Sunday, July 13, 2008

the sad news

An update to my last post. Sadly, I miscarried the baby yesterday at 11 weeks. So I guess if there is a next time I will be more prepared.

Tuesday, July 8, 2008

The Big News

It's been a while since I've written a bona fide rant and I've got a doosy that I just can't wait to write--even though it involves making an announcement I was hoping to put off for a little while.

So for those 5 of you who read my blog--there might be one or two that don't know--I'm going to have a baby. Yes, I'm "in the family way", "with child", "knocked up". If it comes as a shock to you--now you know how I feel.

After the initial shock of the fact in itself, I was then greeted with an even bigger shock: my health insurance doesn't cover maternity. So because I work for a very small (2-person) company, I was forced to get an individual health insurance policy with Blue Cross Blue Shield. My generous boss then pays my monthly premium for me. I've had the insurance for 2 years and I've never needed it. I never bothered to pay attention to maternity benefits because I wasn't planning on having kids. Oops. Well, then I find out that now that I am pregnant, there is no insurance company in the country that will take me on with maternity benefits. And, if I had wanted to have maternity coverage with BCBS, my monthly premium would have been $1000/month vs the $250/month I currently pay. Hmm, lets see, an extra $750/month for the minimum of 12 months--that's $9000!! I've been told my non-insurance pregnancy will likely run from $6000-$12000 (the majority of that cost being the hospital bill). So getting maternity insurance may or may not save you any money in the long run. Then I looked at what my insurance WILL cover--I could have elective cosmetic surgery and have the insurance cover part of it---but I can't have a fricken baby!
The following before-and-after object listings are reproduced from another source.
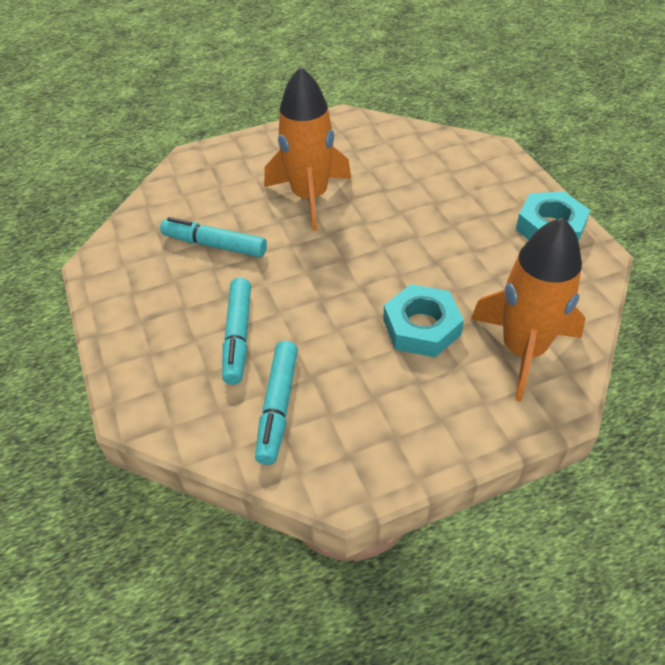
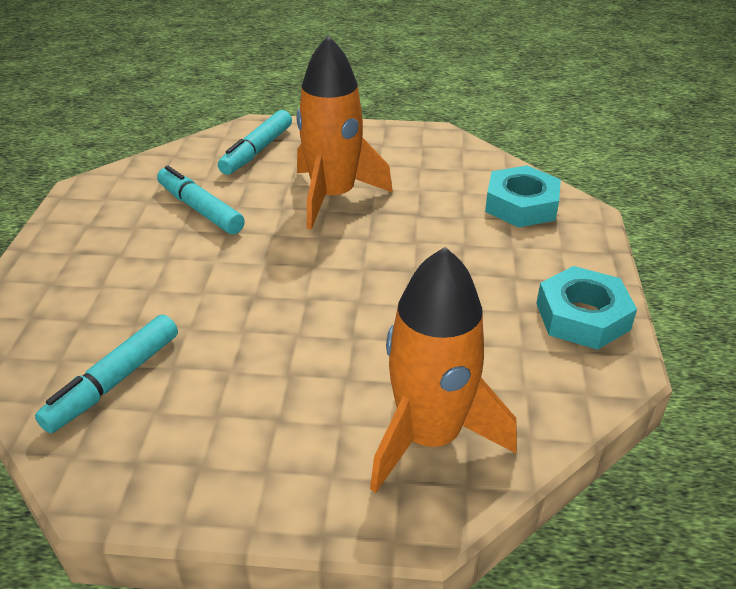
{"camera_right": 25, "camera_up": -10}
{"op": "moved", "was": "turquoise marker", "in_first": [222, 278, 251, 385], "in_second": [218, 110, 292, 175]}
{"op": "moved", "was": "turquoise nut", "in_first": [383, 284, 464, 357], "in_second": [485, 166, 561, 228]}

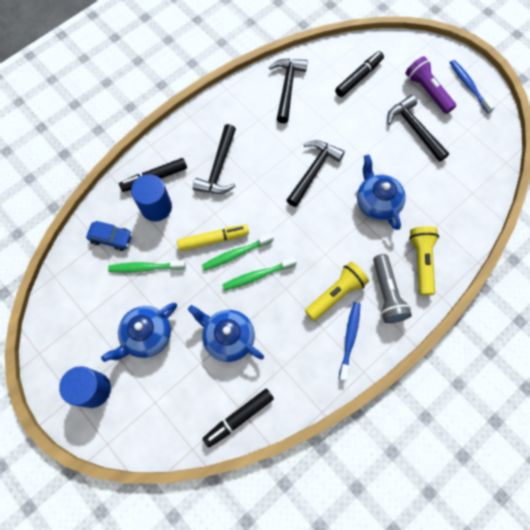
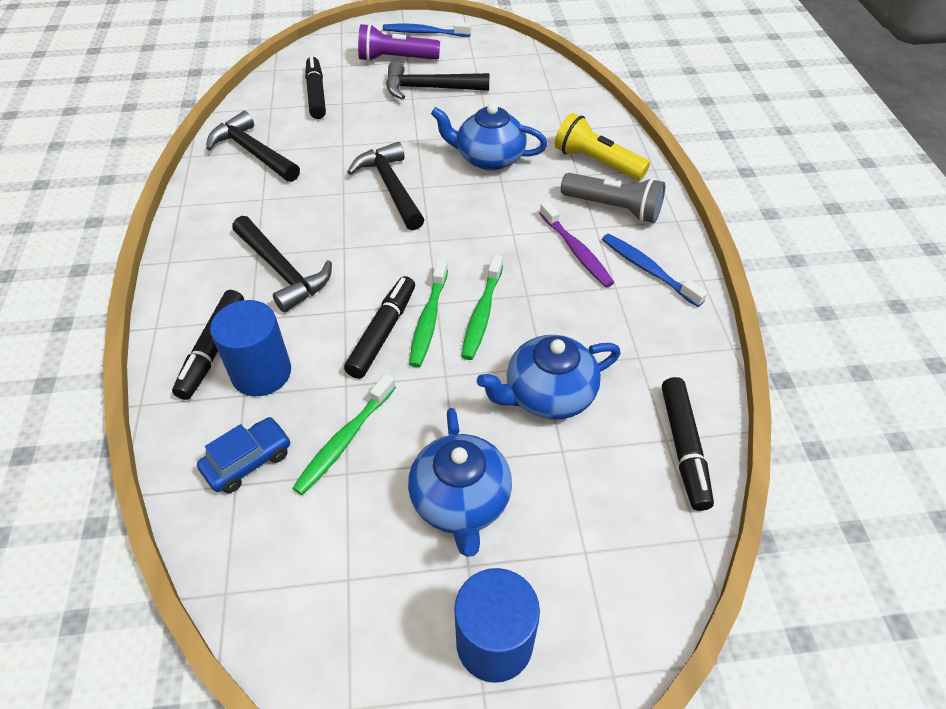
{"camera_right": -55, "camera_up": -20}
{"op": "recoloured", "was": "yellow marker", "now": "black marker", "in_first": [177, 225, 249, 251], "in_second": [344, 276, 415, 379]}
{"op": "replaced", "was": "yellow flashlight", "now": "purple toothbrush", "in_first": [305, 262, 369, 321], "in_second": [539, 201, 614, 287]}

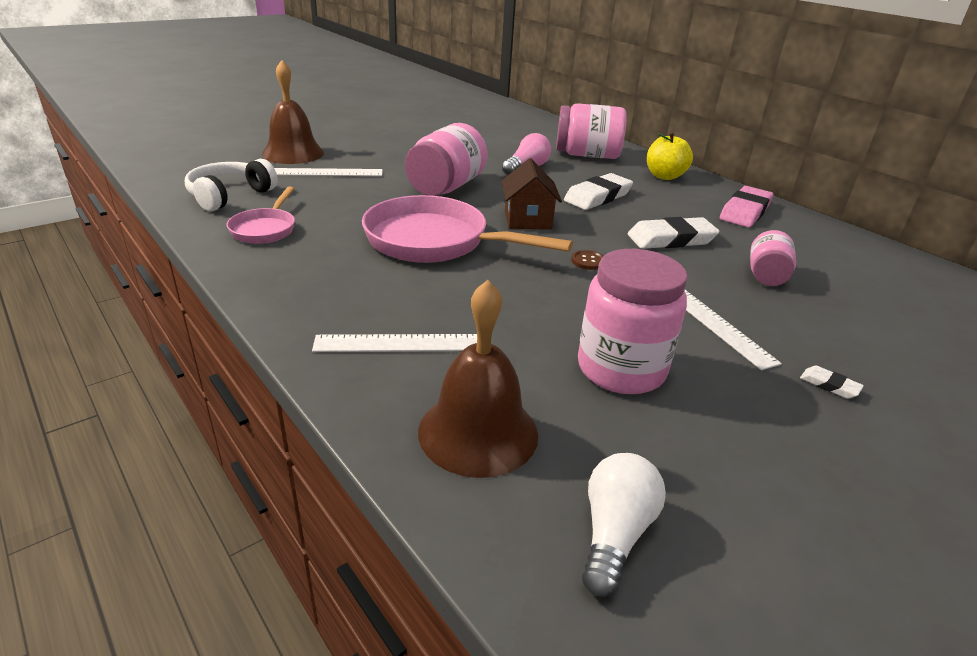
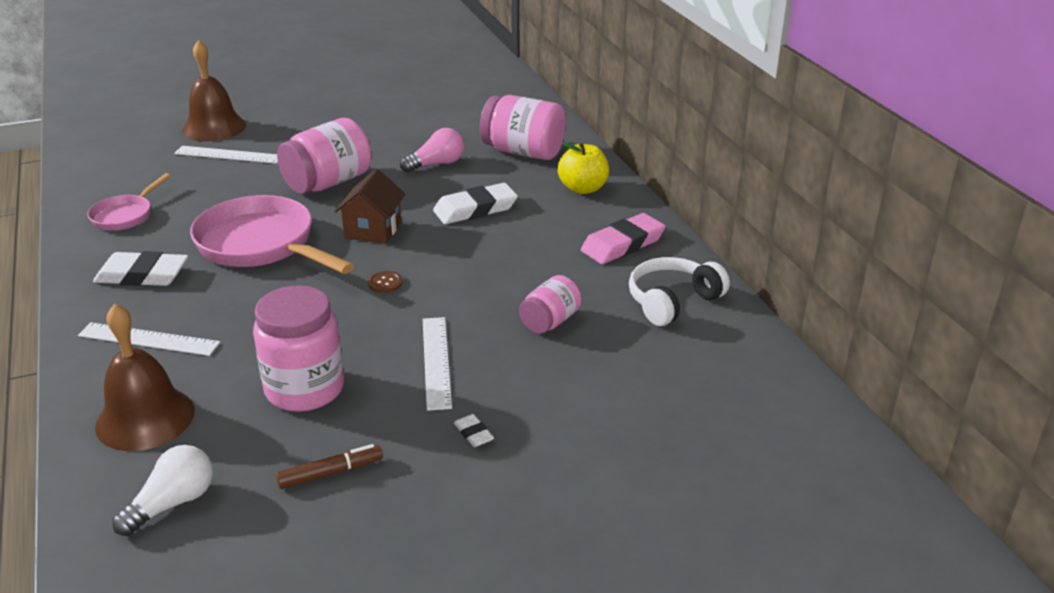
{"camera_right": 20, "camera_up": 0}
{"op": "moved", "was": "white headphones", "in_first": [185, 159, 278, 211], "in_second": [629, 257, 730, 326]}
{"op": "moved", "was": "white eraser", "in_first": [628, 217, 720, 249], "in_second": [93, 251, 188, 286]}
{"op": "added", "now": "brown marker", "in_second": [276, 444, 383, 489]}

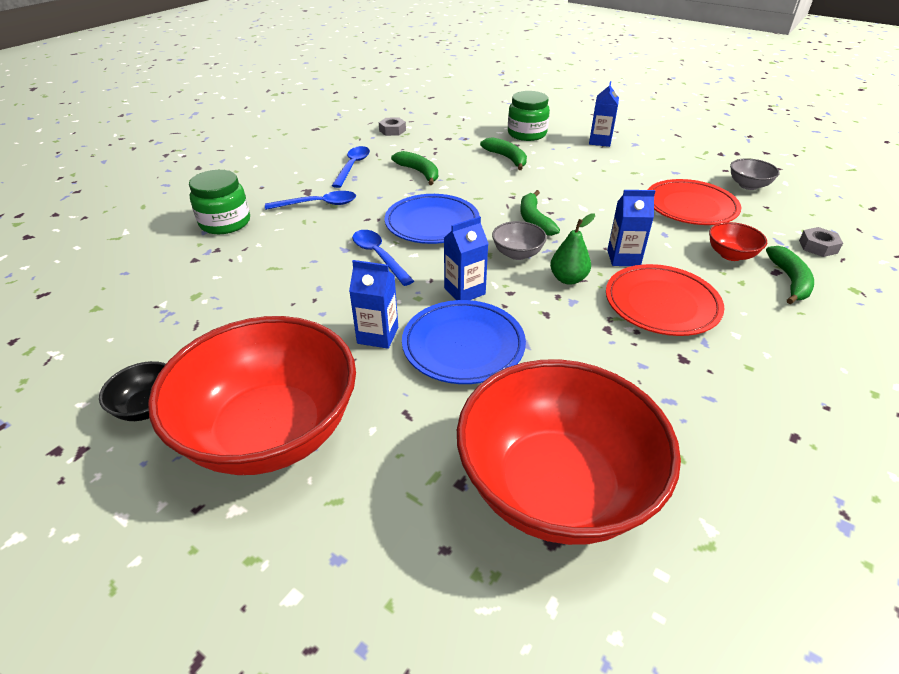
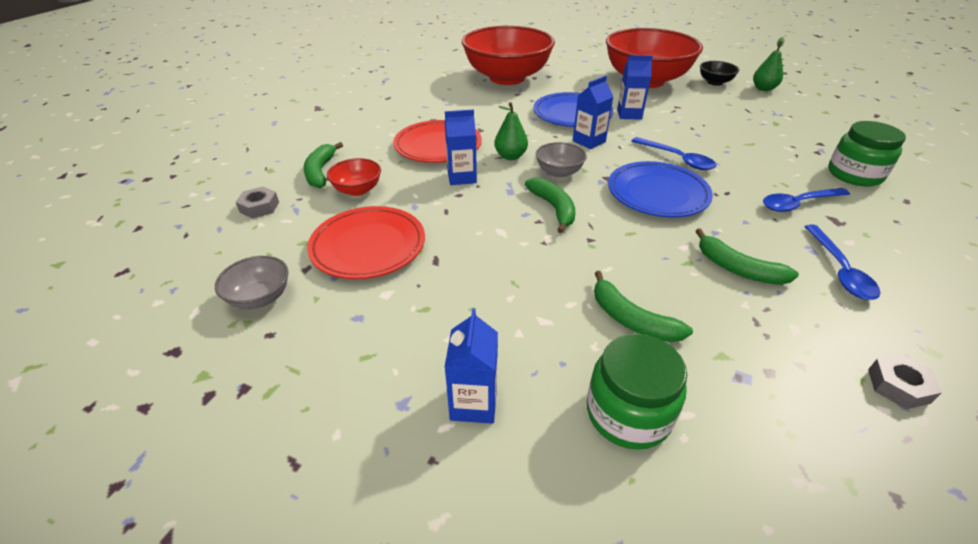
{"camera_right": 170, "camera_up": 0}
{"op": "added", "now": "green pear", "in_second": [753, 37, 785, 91]}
What's a girl to do? So here's the real kicker. There is a company out there under multiple names: "Maternity Advantage", "Maternity Card", "AHCO" that offers to act as a negotiator on your behalf. So you pay them $750 or something and they try to get you deals with certain providers with whom they have relationships. You pay the difference in the end. So sounds ok at first. My big question was did I have to live in a big city in order to use this service? Unfortunately repeated attempts to email my questions to my "service representative" only resulted in responses that went something like this. "Thank you for contacting Maternity Advantage--check our this link for our customer testimonials" "Watch this promotional video." etc. Never did they answer my questions. My partner even spoke to someone on the phone only to have her change the subject every time he asked a specific question. Then I did a little Googling. Turns out that Maternity Advantage has a unsatisfactory rating with the Better Business Bureau and a lawsuit is pending from the Texas Attorney General charging them with fraud! http://austin.bbb.org/WWWRoot/Report.aspx?site=40&bbb=0825&firm=53505 or http://www.oag.state.tx.us/newspubs/releases/2008/041408ahco_pop.pdf.

So that's pretty awesome. Take an already shitty situation and make it even shittier by taking advantage of pregnant women. I seriously can't believe that these people are allowed to do business.

And what the f--k America! All we hear is how important pre-natal care is--but if you make more than minimum wage and can't qualify for Medicaid, but don't have employer insurance--you're basically screwed. I thought working for a locally-owned business was good for America. I thought our capitalist society was supposed to support entrepreneurs. Then to add salt to my wound, NPR's been doing stories on health care in European countries. The one this morning was about France and how great their Maternity Care is. But we don't need healthcare reform do we Senator McCain? No, free market that's what we're all about. I'm actually thinking of drafting a letter to Mr McCain. In it I will talk about how I know the Republican Party is for "family values" and against a woman's right to choose. Then I will tell him that because of their brainless, heartless policy promoting insurance companies and killing the middle class--he's right I don't have a choice. I don't have a choice because I can't actually afford to have this baby. What do you think?